Camila diz que, no começo da doença, o avô ainda mexia em planilhas no computador com acompanhamento da família. Mas ela assumiu a administração financeira da casa, fez fluxo de caixa, reduziu gastos e calculou em quanto tempo pagariam o prejuízo.

Depois, ele parou de lidar com tecnologia e, todo mês, ela mostrava a ele o que havia sido gasto, com o que e quanto tinha em conta. Ele anotava tudo em uma planilha impressa para o próprio controle. Com o avanço do Alzheimer, Lopes foi se lembrando cada vez menos do que precisava fazer. Este ano, deixou de lidar com as contas totalmente. "Ele só aceitou", diz Camila.

Na família de Ribeiro, a estratégia foi substituir as notas de R$ 50 ou R$ 100 que ele carregava no bolso por algumas de R$ 5 ou R$ 10. Quando percebeu que algo estava errado, ele confiou à neta o local onde guardava o dinheiro e a senha do cartão.

"É algo que me toca bastante, porque ele era bem relutante quanto a isso", diz Jennyfer, cujo avô morreu em 2022.

Como a doença varia de uma pessoa para outra, não há um marco que determine quando é hora de afastá-la do controle financeiro. Isso depende de outros fatores, como escolaridade, o quanto a pessoa se cuidou ao longo da vida ou se tem doenças associadas.

Cominetti diz que o mais importante é, na medida do possível, manter a pessoa ativa, fazendo o que estava acostumada. "Talvez ela não consiga cuidar das finanças sozinha, mas, se ia ao banco, alguém pode auxiliar no pagamento das contas junto."
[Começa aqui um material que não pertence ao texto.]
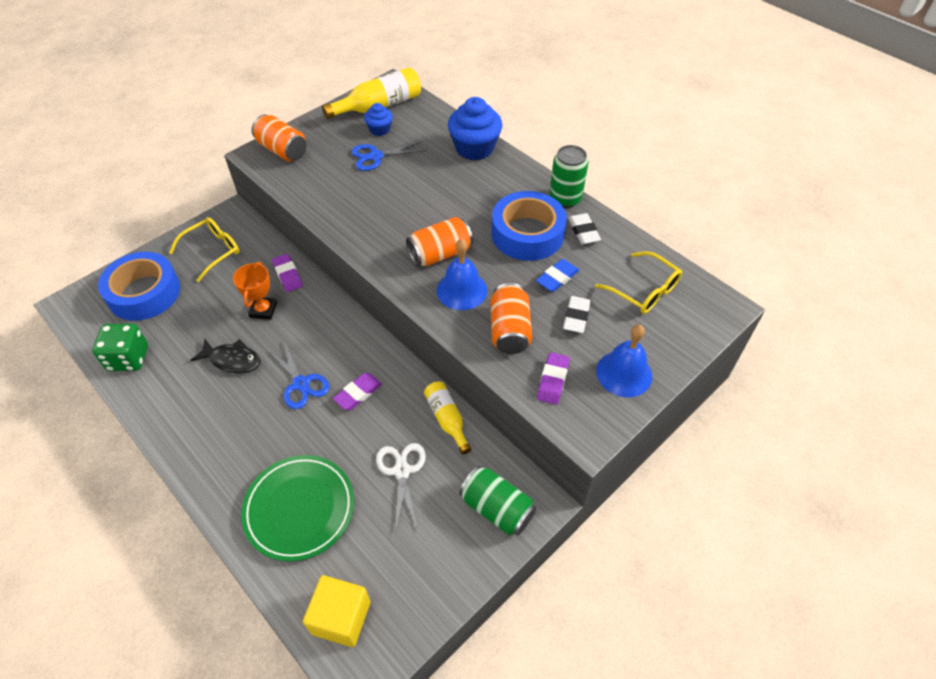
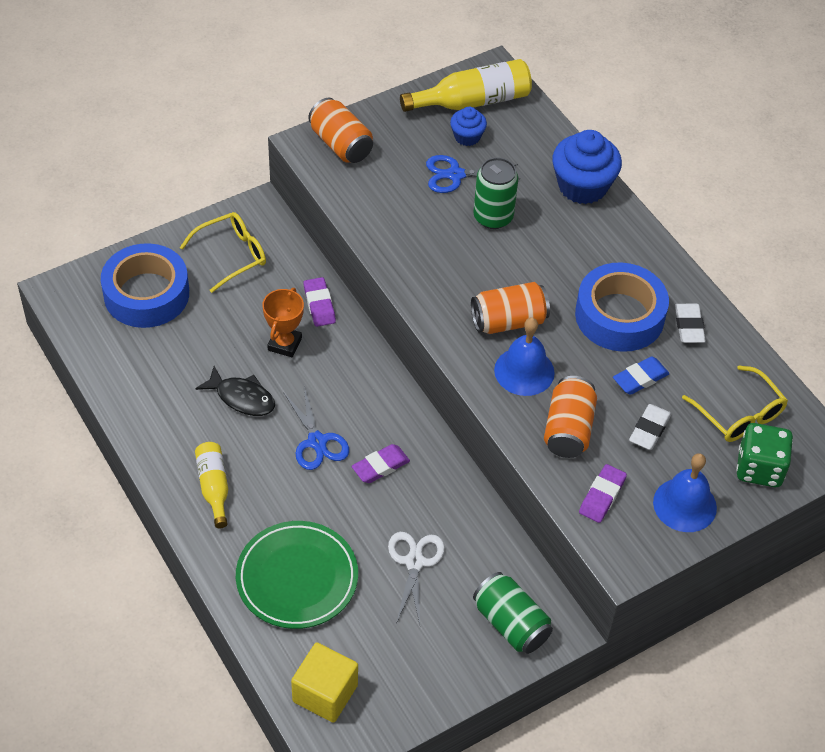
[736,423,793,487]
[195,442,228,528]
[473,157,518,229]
Barbosa lembra que não é tão fácil impedir a pessoa de lidar com o próprio dinheiro. "Para fazer isso, demanda processo judicial e orientamos o familiar nesse aspecto." Além disso, afastá-la completamente pode ser pior.

Na tentativa de proteger, a família evita que faça qualquer coisa, mas na verdade está piorando o declínio cognitivo. Quanto mais ativa ela for, a doença progride mais lentamente.
Márcia Cominetti, professora e pesquisadora

Como se planejar para o futuro

Tendo ou não um comprometimento de saúde no futuro, o planejamento financeiro é essencial. Mas, com demência, os gastos aumentam devido ao tratamento, o que torna o cenário mais crítico.

"Famílias com muito dinheiro ficam sem para dar o melhor suporte", comenta Barbosa.

Com o aumento da expectativa de vida, o debate sobre uma nova reforma da Previdência volta à tona e, segundo Rubin, a longevidade financeira começa hoje. "A reserva financeira não será formada depois que se aposentar, porque terá perda de rendimentos."

Mas ele reconhece que, num país de desigualdade, a maioria das pessoas ganha o suficiente para sobreviver. "Falar em termos de poupança é mostrar insensibilidade, mas precisa olhar para parcela grande que não poupa por questão de hábito."

Para ajudar a criar e manter esse compromisso ao longo dos anos, um guia do instituto dá algumas orientações:

  • Poupe certo: comece o quanto antes, a partir do momento que se tem uma renda, e cultive o hábito, independentemente do valor. Vale estabelecer metas, mas se estiver com dívidas, quite tudo antes de iniciar a reserva.
  • Gaste bem: use o dinheiro de forma consciente, sem gastos desnecessários. Saiba quanto vale sua hora de trabalho e de quantas horas precisaria trabalhar para investir numa compra. Evite decisões financeiras em momentos de fortes emoções ou sob pressão.
  • Ganhe mais: investir na carreira para alcançar posições e salários melhores, fazer trabalhos freelancers, prestar consultoria vinculada ao trabalho atual, vender algo que você sabe fazer ou não usa mais são opções para ter renda extra.
  • Invista melhor: aproveite a "mágica" dos juros compostos para o dinheiro render mais por meio de investimentos. Escolha uma instituição financeira de confiança, avalie as taxas dos produtos, adeque ao seu perfil, diversifique sua carteira e busque auxílio especializado, se for o caso.